人の本の制作をお手伝いする時の感覚
最近、本の制作をお手伝いすることが増えてきた。カナリアコミュニケーションズという出版会社を運営している中で、私が日頃お付き合いしている方々の、出版をプロデュースする機会が増えてきたからだ。
知り合いだけに、責任を過度に考えてしまい、妙に力が入ることもあれば、一方で、長年お付き合いしていても、その著者の事を知らなかったことが沢山出てくる。そういう時は、とても新鮮だし刺激を受けることも多い。
本の制作中、著者の方とのコミュニケーションは普段とは違う。飲みながら話しすることとも当然違う。本の制作は、やはり、真剣勝負で向き合わないといけないという意識がある。だから単なる飲み会のような緩い会話にはならない。
本の制作をお手伝いする側としては、真剣に向き合いながら、こちらからも、気の利いた提案や示唆もお伝えする必要がある。
実際、この1年でも企画から製作まで、何人もの経営者やプロフェッショナルと向き合ってきた。
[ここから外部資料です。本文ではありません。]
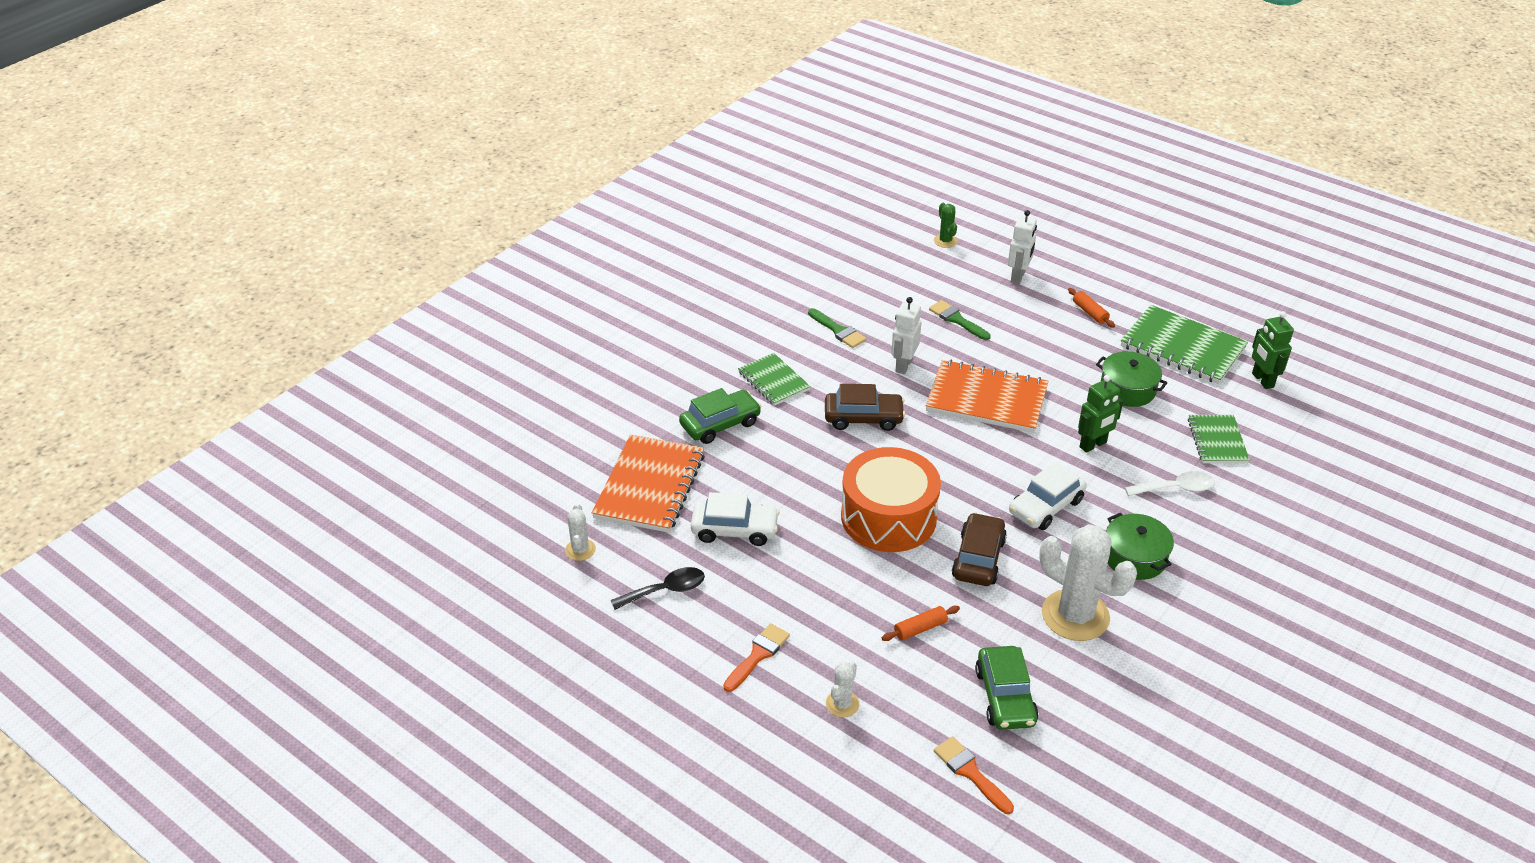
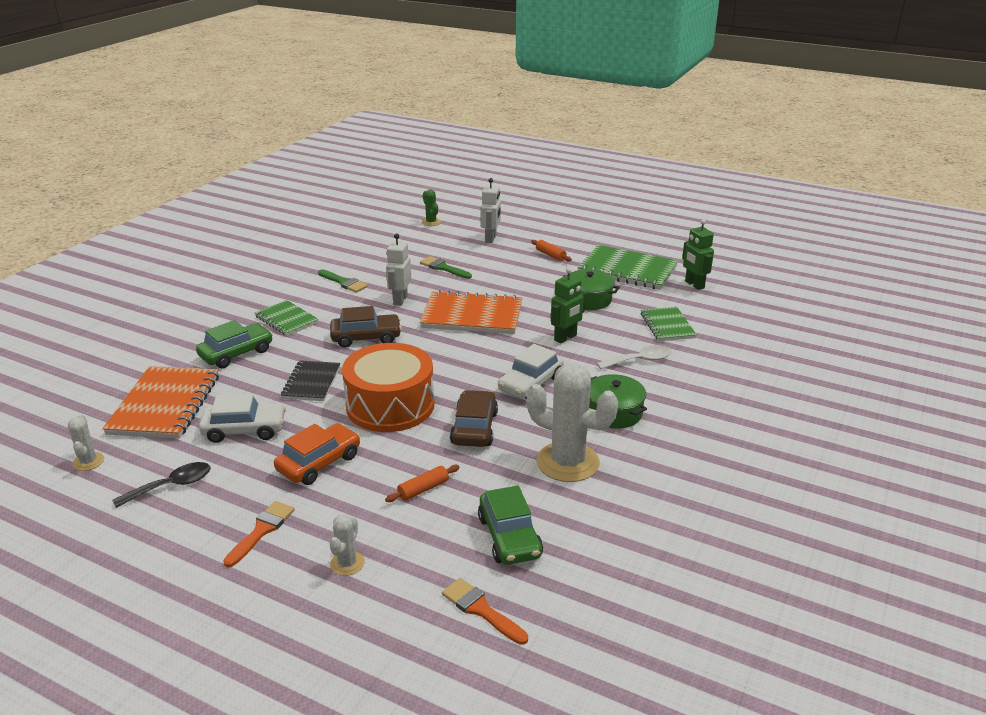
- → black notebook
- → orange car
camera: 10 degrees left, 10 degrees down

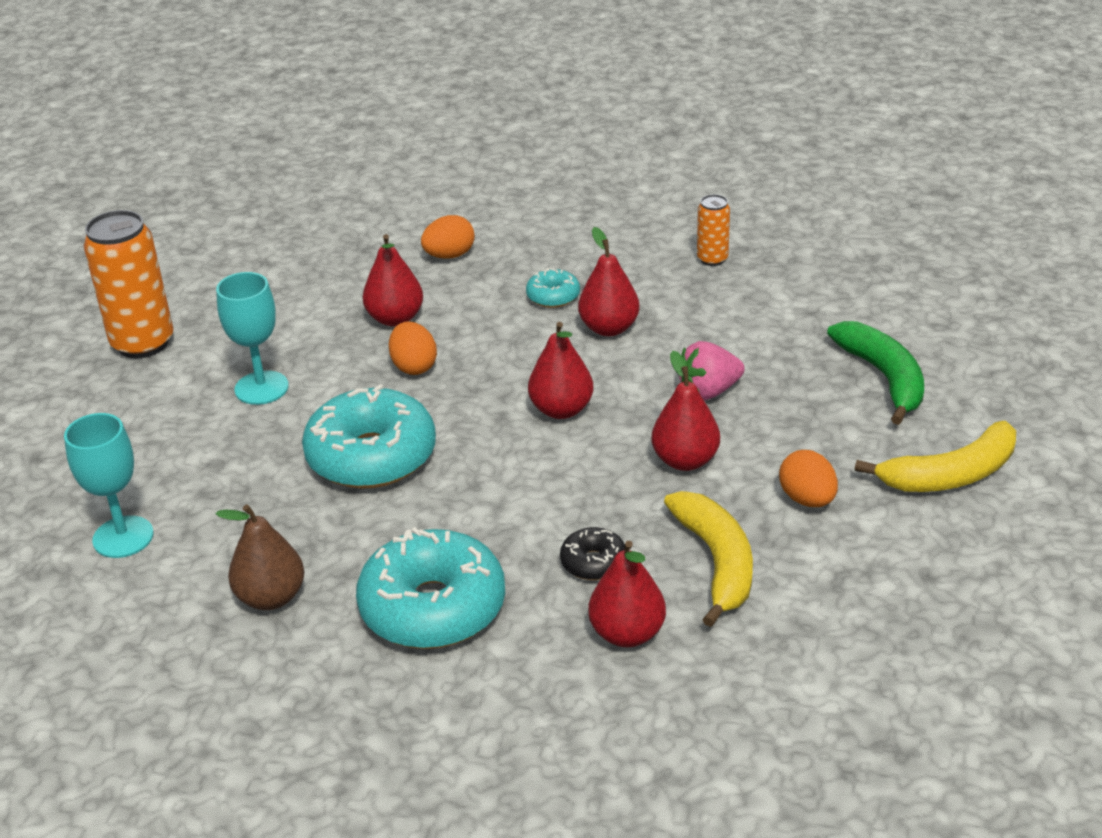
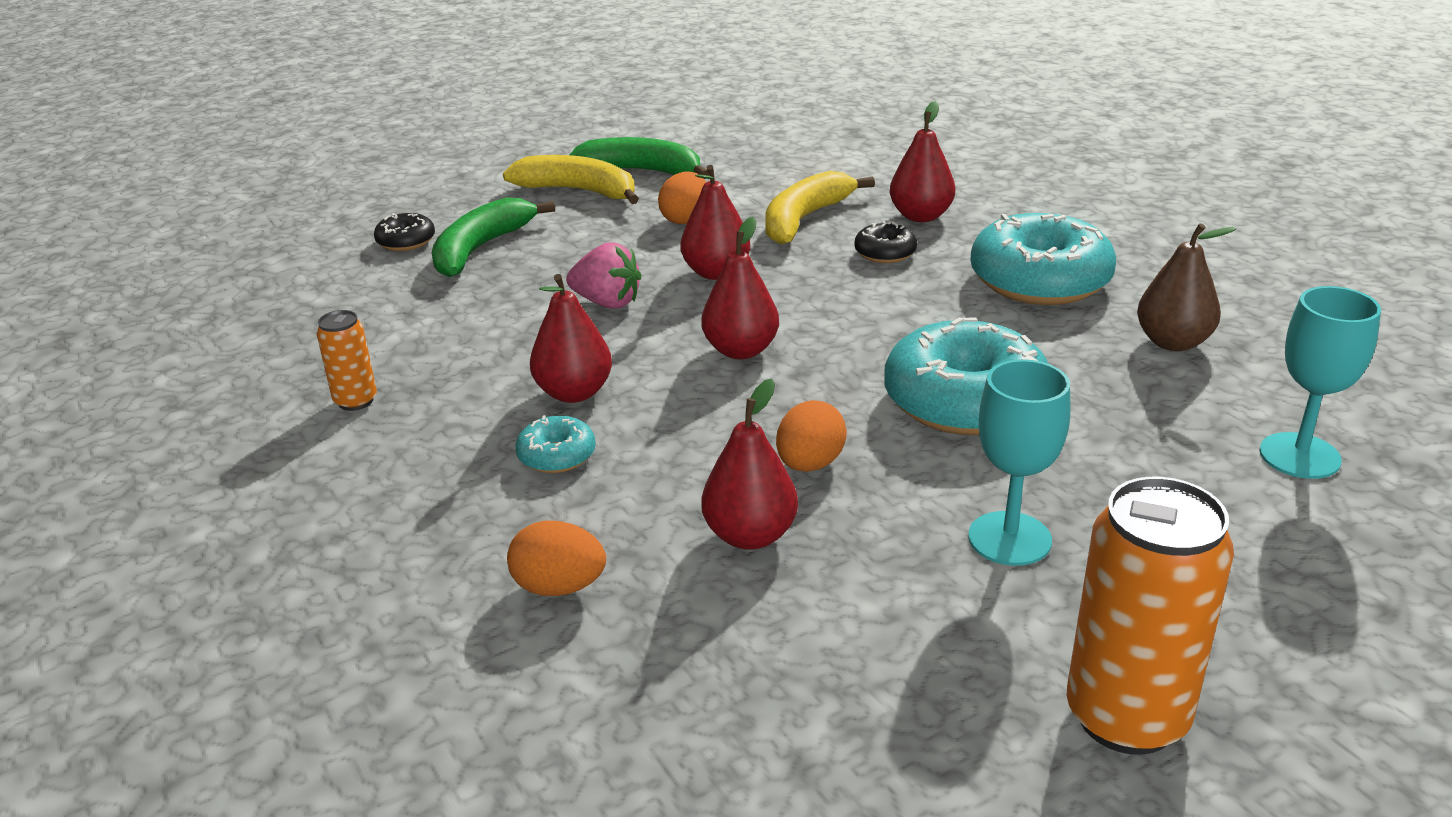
- → green banana (no. 2 from left)
- → black donut (no. 1 from left)
camera: 135 degrees left, 5 degrees down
相手がアーティストの場合もあった。正直、全ての方々の専門分野や得意領域に精通している訳ではない。
もちろん、出版プロデュースや編集をお手伝いする以上は、できるだけ著者の方の専門領域や得意分野は、事前に調べて、学んでおく。そうしないと、著者の方に的確なアドバイスやヒントが出せない。
制作の進行過程は千差万別だ。
すでに、著者の内容、表現したいことが理路整然と出来上がっている人もいる。一方で、想いが強く、ご経験豊富で書籍としてのネタには尽きないのだが、全く、本の構成としては意識されていない方もいる。
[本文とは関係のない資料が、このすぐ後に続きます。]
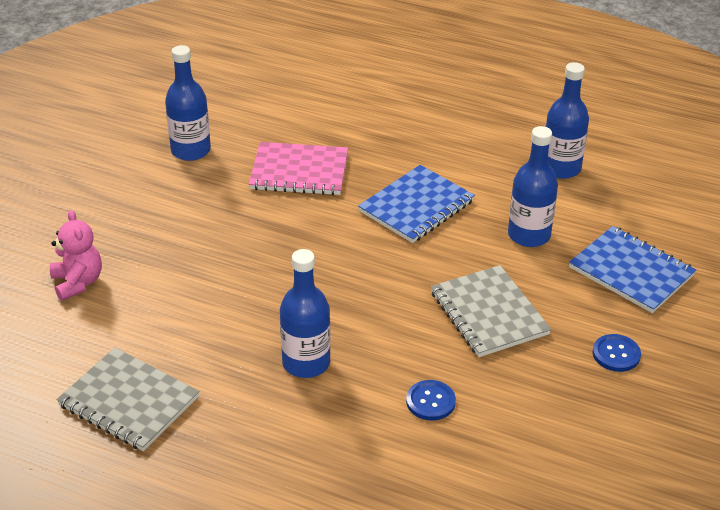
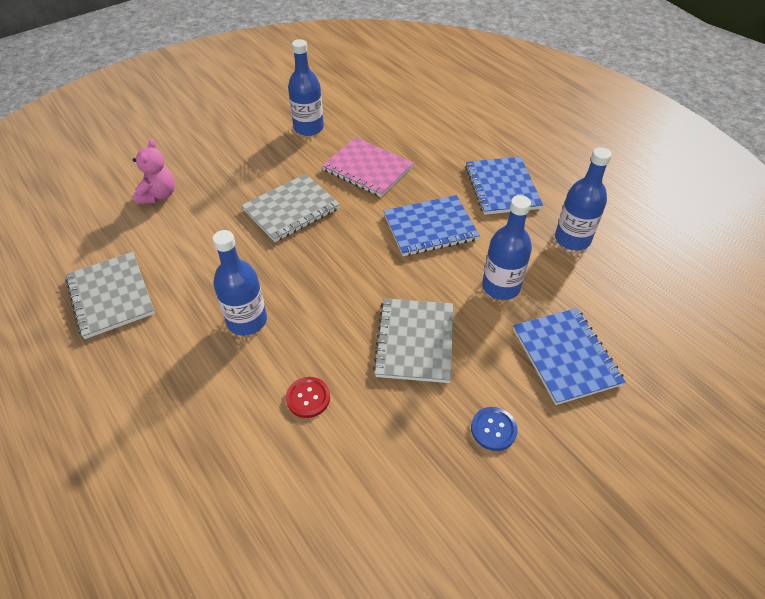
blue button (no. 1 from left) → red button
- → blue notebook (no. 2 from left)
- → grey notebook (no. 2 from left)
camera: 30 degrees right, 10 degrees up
料理に例えれば、前者はある程度出来上がる料理のイメージがあって、食材もだいだい揃っている感じだ。こういう場合だと、お手伝いするにしても、出番はそれほど多いわけではない。客観的に見て、食材の追加や味付けをアドバイスすることになる。また、最後の隠し味というところが編集サイドの腕の見せ所だろうか。
反対に、後者の場合。素材は沢山あるだけれども、どんな料理になるかが全くイメージのない方。こちらの場合は、正直とても骨が折れる。だけれども、相手との信頼関係の醸成の中、共同で創り上げるという充実感が半端ない。
流石に、適当に素材を選んでという訳に行かないから、まずは、本で表現したい事、アピールしたいことなど、素材を無視して語ってもらう。
経営者であれば、創業時の苦労話でも大きな失敗体験でもよい。事業の創造物語でもよい。自社のPRでもよい。まずは、どういう本をイメージしたいかを共有する。
そして、今見えている素材を吟味する。
たいていの場合、第一段階で集めた素材だけでは、不十分なことが多い。中には、昔の取材記事を結構持っていることも多い。また、最近だと、ブログを書いている人もいる。そして、オンラインの動画でスピーチしている素材も活用できる。
ゴールに向かって素材を整理しつつ、目次のイメージを固める。
ある程度、全体感が見えてきたところで、編集サイドの腕の見せ所である。場合によっては、ご本人がまだ気づいていない本質的なお考えや、エピソードなどを引き出すことがとても重要である。
読者目線で、その著者の魅力を引き出す。
それは、この著者にこんなことを聞いてみたい。本音のところはどうなのか?実は、大きな失敗や葛藤はないですか?結局、本というのは、きれいごとの内容では価値が半減する。
やはり、その著者の人間的な本質の中での泥臭さが重要だ。世間の一般論ではこうだが、実は、本当の話はこうだった。出版をお手伝いしていて、出来上がった本を著者が見て、自分で読んでみて自分事ではなく、共感できる、納得できる本に仕上がったとしら、編集サイドとしても成功と言えると思っている。
私が経験してきた仕事の中では、本の共創活動というのは実に面白い仕事の一つである。